I like to have a plan. I like to be prepared. I like to drive myself around so I can get to where I need to be on my own time. I like to voice my opinion if I feel that it will expedite the process. I like for all the chairs to pushed under the table, and for the wet towels to be hanging not lying around. I like control.
Can God be in control if I am trying to be.
Over the last 2 months I have been in a very different point in my life. I had a plan, I had it all figured out. I heard from God and finished what I thought was the plan with my own ideas. I knew what would go down step by step, only I didn’t.
In my home, there were things that just went the way I planned them because I felt I had things under control.
I lost all control. Every part of my plan failed. Everything I knew would just work out perfectly didn’t. Even things that I thought I dealt with came back to haunt me.
I am no longer the Control Freak, but weak and helpless. I don’t think I have ever felt weak and helpless.
The words weak and helpless seem to be words to evoke shame, and for a while I felt that. I felt shame for not having it all together, for not being on my game and sticking to my plan. But, I can’t feel that shame because of a promise I hold on to.
2 Corinthians 12: 9-10 but He has said to me, “My grace is sufficient for you [My lovingkindness and My mercy are more than enough—always available—regardless of the situation]; for [My] power is being perfected [and is completed and shows itself most effectively] in [your] weakness.” Therefore, I will all the more gladly boast in my weaknesses, so that the power of Christ [may completely enfold me and] may dwell in me. 10 So I am well pleased with weaknesses, with insults, with distresses, with persecutions, and with difficulties, for the sake of Christ; for when I am weak [in human strength], then I am strong [truly able, truly powerful, truly drawing from God’s strength].
I have never been at this place, and I needed to be broken to get here.

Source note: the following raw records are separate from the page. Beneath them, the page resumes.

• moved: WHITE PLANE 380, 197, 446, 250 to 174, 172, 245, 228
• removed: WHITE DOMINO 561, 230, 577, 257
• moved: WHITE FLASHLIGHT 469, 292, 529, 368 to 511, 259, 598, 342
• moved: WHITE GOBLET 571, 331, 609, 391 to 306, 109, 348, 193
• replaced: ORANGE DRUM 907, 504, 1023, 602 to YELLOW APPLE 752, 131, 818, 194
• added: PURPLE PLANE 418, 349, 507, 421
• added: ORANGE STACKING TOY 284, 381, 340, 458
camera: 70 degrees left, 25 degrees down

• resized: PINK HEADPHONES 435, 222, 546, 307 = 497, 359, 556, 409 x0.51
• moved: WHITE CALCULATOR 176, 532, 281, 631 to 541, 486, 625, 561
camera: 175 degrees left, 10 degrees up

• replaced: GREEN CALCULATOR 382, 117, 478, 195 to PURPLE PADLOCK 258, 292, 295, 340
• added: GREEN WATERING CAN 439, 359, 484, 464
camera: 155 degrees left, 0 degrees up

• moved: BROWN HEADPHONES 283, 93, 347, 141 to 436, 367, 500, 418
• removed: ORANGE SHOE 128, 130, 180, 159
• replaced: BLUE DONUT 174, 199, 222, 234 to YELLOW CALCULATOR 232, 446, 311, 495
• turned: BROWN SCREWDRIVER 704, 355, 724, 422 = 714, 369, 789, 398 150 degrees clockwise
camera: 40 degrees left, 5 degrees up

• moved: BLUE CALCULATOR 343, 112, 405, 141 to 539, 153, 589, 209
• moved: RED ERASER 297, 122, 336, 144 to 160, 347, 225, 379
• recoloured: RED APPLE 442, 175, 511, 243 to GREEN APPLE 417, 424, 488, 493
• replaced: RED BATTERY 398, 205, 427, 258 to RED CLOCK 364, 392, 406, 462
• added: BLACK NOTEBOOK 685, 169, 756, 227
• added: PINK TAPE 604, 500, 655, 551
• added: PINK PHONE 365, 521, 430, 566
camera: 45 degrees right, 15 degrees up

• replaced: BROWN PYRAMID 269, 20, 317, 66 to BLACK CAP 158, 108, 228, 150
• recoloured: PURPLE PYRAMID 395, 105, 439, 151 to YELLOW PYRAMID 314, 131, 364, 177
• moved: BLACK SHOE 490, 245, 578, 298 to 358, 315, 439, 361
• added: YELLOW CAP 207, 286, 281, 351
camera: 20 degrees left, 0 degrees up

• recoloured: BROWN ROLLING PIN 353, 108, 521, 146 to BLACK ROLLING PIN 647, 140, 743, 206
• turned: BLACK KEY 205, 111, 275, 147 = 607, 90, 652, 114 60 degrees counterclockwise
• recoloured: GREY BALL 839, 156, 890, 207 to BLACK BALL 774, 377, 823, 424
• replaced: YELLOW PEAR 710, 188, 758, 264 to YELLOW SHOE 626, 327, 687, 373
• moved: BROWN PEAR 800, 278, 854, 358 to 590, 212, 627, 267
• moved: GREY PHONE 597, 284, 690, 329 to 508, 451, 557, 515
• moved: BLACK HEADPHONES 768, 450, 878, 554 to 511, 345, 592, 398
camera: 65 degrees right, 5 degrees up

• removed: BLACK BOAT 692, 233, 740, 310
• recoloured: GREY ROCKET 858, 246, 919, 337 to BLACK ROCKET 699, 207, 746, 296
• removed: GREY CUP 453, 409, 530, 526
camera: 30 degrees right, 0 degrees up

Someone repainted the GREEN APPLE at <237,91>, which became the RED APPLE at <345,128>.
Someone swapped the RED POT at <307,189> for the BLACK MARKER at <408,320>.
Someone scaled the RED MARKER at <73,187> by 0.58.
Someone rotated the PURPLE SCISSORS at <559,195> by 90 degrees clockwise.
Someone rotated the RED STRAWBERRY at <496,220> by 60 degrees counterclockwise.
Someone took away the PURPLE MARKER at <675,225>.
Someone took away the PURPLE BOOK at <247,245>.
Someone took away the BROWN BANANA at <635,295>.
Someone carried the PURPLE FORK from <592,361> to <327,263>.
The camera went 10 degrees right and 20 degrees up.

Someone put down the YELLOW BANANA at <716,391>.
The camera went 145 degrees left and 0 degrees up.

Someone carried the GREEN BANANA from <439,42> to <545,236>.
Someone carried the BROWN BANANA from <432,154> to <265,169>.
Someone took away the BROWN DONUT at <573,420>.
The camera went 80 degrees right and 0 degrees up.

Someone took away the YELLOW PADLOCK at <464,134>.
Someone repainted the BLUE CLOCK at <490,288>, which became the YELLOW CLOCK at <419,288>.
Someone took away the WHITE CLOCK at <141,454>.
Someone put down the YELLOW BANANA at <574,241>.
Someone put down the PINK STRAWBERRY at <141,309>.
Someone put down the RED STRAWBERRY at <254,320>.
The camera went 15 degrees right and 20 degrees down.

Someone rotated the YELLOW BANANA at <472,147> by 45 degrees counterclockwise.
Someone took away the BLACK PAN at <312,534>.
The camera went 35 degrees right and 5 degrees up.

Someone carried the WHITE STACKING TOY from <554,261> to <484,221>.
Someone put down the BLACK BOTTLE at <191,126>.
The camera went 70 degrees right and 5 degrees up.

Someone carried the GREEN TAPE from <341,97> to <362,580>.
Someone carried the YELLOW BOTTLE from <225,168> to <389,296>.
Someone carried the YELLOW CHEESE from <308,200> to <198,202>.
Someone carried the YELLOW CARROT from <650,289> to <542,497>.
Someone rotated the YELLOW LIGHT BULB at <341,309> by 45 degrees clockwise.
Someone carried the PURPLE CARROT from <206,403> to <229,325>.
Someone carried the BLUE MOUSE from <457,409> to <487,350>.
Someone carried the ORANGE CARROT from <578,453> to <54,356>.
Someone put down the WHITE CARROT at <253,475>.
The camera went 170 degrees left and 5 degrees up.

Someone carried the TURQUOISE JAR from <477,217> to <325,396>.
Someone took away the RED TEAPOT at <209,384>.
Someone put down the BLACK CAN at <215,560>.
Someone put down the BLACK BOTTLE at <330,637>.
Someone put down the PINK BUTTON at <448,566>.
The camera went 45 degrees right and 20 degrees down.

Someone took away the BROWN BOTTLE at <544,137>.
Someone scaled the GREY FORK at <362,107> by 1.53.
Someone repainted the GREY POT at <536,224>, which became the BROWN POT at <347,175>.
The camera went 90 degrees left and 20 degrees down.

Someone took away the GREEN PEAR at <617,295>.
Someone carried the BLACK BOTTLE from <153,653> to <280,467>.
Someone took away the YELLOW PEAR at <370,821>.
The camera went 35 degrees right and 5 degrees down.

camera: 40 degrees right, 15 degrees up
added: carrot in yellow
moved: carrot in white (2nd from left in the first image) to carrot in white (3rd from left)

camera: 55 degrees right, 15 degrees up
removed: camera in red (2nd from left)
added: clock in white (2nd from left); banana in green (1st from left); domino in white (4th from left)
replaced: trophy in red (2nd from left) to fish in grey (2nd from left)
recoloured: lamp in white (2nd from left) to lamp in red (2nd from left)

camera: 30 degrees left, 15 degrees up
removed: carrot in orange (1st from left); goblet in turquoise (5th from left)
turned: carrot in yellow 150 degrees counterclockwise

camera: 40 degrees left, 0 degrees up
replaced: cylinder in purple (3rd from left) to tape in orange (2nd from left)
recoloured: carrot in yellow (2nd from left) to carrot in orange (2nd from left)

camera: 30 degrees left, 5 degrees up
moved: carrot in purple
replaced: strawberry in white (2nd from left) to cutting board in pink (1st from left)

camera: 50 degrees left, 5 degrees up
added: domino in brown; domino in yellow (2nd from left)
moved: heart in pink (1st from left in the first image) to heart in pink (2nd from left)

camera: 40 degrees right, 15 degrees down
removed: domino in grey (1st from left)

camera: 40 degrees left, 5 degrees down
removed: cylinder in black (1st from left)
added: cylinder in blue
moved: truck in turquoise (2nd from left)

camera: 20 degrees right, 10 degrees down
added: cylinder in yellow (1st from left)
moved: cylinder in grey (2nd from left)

As tough as it is. I heard tell me “It’s going to hurt.” but I wasn’t expecting this.
I last wrote about trusting God to walk upon the waters. In order to do that, I now see it takes complete abandonment of your own plans. Trust without borders means no plan B. It means I’m not on the planning committee, I am just here for instruction. And that most definitely hurts, but it will mist definitely be worth it all.